Родители переглянулись.
— Они нашли обертку? — спросила Лера. — Я приклеила ее жвачкой под столом.
— Ты приклеила жвачкой под столом обертку от сырка? — шепотом спросила мама Валя.
— И указала в письме, под каким именно столом, — кивнула Лера.
— Зачем? — ничего не понимал папа Валя.
— Доказательство, — уверенно заявила Лера. — Наверняка они уничтожили сразу же после завтрака все не съеденные сырки. И выбросили мусор. Никаких улик!
— Детка, скажи нам, зачем ты это сделала? — проникновенно попросил папа Валя.
— Я надеюсь, что теперь школу закроют, — заявила Лера. — Я давно хотела вам сказать. Мне не нравится учиться в школе.
Пометавшись по кухне и столкнувшись несколько раз, родители вспомнили, что завтра выходной, и с облегчением отправили Леру спать.
— У девочки начались проблемы с логическим мышлением, — заметил папа, когда Лера ушла.
— И с осознанием последствий содеянного, — поддержала его мама. — Кто пойдет ее тестировать? Я вчера проводила беседу на тему ответственности. Два дня подряд я не потяну!
Пошел папа. Он присел на кровать. Лера лежала на спине, вытянув руки поверх одеяла.
— У меня кое-что здесь не стыкуется в твоем желании справедливости, — Валентин постучал себя по лбу. — Цель и средства. Помнишь, мы это обсуждали?
Лера молча кивнула.
— Итак. Тебе не нравится учиться в школе. Поэтому ты хочешь школу закрыть. Для чего натравливаешь на нее чиновников по надзору. Ты помнишь номер своей школы? 1102! Ты думаешь, это просто цифры? Нет, родная, это почти порядковый номер. В Москве больше тысячи школ. Меня несколько обескураживает не то, что ты донесла на работников снабжения, а несоизмеримая с конечной целью масштабность твоих действий…
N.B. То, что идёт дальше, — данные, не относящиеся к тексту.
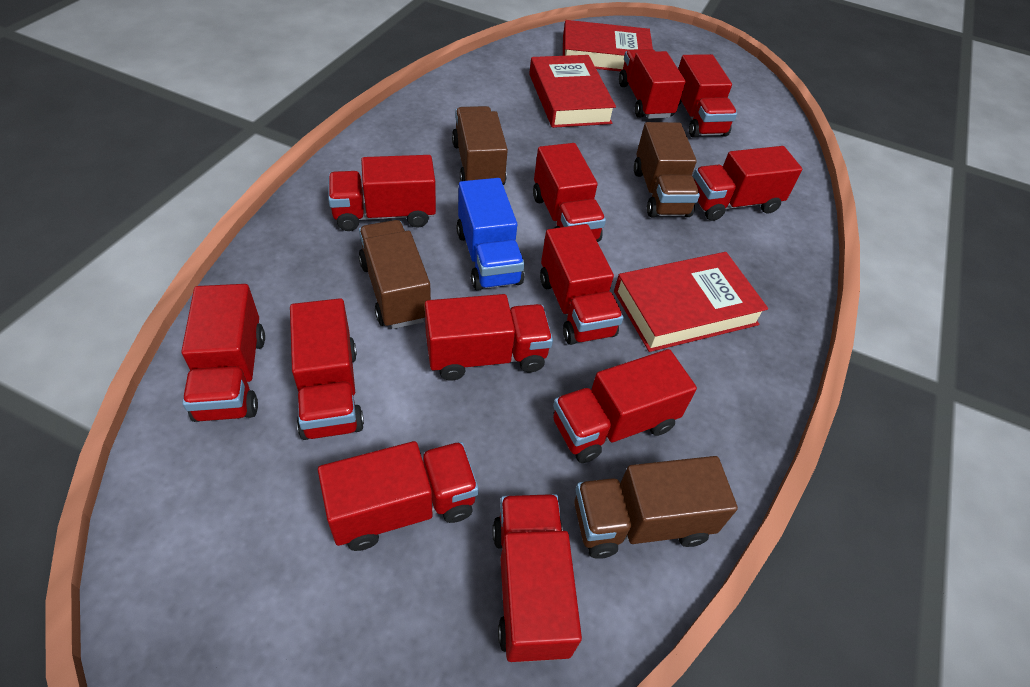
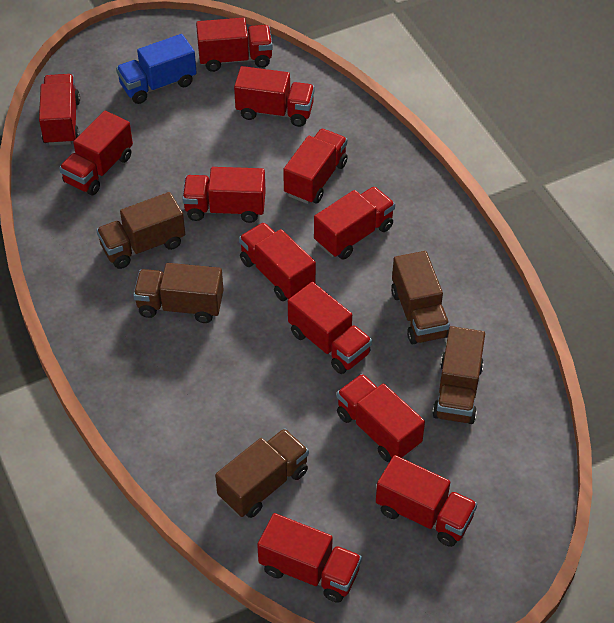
brown truck: 4 -> 5
red book: 3 -> 0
— Если даже из-за этих сырков школу не закроют, меня все равно выгонят, — перебила его Лера. — Так или иначе, я в эту школу больше не попаду. А в другую вы меня устраивать не будете. Далеко ездить. До ближайшей школы пять остановок на троллейбусе, возить меня некому, вот и получается, что я все сделала правильно. Подумай хорошенько. Мне девять лет. Так?
Папа посмотрел на серьезное лицо дочки, засомневался было, потом посчитал и кивнул: девять.